Dar, Nairobi snub air ticket surcharge.
Kenya and Tanzania have snubbed the proposed air tickets surcharge as an alternative funding mechanism for Civil Aviation Safety and Security Oversight Agency (CASSOA).
Established in June 2007, CASSOA is an institution of the EAC responsible for assisting Partner States in regulatory functions related to safety and security to meet international obligation as provided for in the Chicago Convention.
Faced with a budget deficit, the CASSOA last year requested the EAC to enforce a $0.70 surcharge on air ticket for each embarking passenger to substitute an erratic equal partner states contribution-funding model.
A surcharge is a charge that is added on in addition to the regular charge.
However, Kenya and Tanzania have tirelessly ridiculed the idea, prompting the EAC Council of ministers who met in Burundi recently to reject the proposal.
“Council of ministers resolved, due to the CASSOA budget constraints and lack of agreement on the $ 0.70, to review the CASSOA Strategic Plan in order to remove among others, duplicated activities with the Partner States Civil Aviation Authorities,” reads the EAC report.
Now, the Partner States are supposed to submit to the EAC Secretariat the issues of duplication for the secretariat to consolidate the issues and share them with the Partner States and CASSOA.
Immediately after the task is done, the EAC partner states will commence the process of reviewing the CASSOA Strategic Plan, with priority to focus on proposals to assist Partner States look for alternative sustainable funding mechanisms for CASSOA.

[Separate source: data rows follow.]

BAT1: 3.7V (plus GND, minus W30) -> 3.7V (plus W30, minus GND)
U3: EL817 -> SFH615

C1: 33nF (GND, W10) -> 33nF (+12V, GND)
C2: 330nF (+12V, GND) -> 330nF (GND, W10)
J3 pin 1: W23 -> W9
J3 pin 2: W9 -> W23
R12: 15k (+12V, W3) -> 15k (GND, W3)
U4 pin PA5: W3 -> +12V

The EAC officials say Kenya has been buying time by requiring more time to consult and on several occasions requested the proposal to be suspended until its technocrats reach a consensus.
Tanzania, however, has been clear that the EAC partner state’s equal contribution mechanism should be upheld.

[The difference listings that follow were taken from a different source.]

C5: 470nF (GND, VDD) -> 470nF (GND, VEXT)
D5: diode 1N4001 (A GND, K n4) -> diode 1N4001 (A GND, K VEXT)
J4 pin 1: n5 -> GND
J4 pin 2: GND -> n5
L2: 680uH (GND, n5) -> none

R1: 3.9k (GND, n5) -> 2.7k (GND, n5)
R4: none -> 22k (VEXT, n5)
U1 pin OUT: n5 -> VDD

Rwanda, Uganda and Burundi were in favour of the CASSOA proposal, the report reads in part.
Since the EAC cannot sanction any bid without consensus among its partner states, the CASSOA deal had to be rejected, for lacking the consent of Kenya and Tanzania.
CASSOA blueprint
Should CASSOA blue print sail through, all EAC bound foreign and domestic tourists would have be required to pay a $0.70 air ticket surcharge on average to cover operations costs of the agency.
This model would enable CASSOA to generate $14.102 million in four years from 2011/12 up to 2012/15. The agency would collect nearly $3.196 million and $3.406 million in the first and second year
respectively.
Again, CASSOA would raise $3.630 million and $3.869 million in third and fourth year respectively, the proposal indicates.
The mechanism would also oblige the five EAC partner states to contribute to CASSOA, based on the level of aviation activities -measured by the number of embarking passengers in each state.
The pay as you earn mechanism would see the giant Kenya and Tanzania combined pay $12.134 million out of the projected $14. 102 million in four years, as their aviation undertakings are fairly booming compared
to Burundi, Rwanda and Uganda.
Kenya which is leading by far in aviation vibrancy in the EAC would pay $6.938 million in total in four year period as it is projected to receive 9,911,760 air passengers, followed by Tanzania’s $5.195 million from 7,422,679 passengers.
Onesmo Metili, a Tanzanian Business strategist, says that he was expecting Tanzania to snub the proposal because it is already considered as the most expensive destination in the region.
“Imposing air tickets surcharge means to push Tanzania on the verge of competitiveness in the EAC travel industry, so Tanzania had no other alternative than to reject the proposal,” Metili who runs tour firm told this reporter.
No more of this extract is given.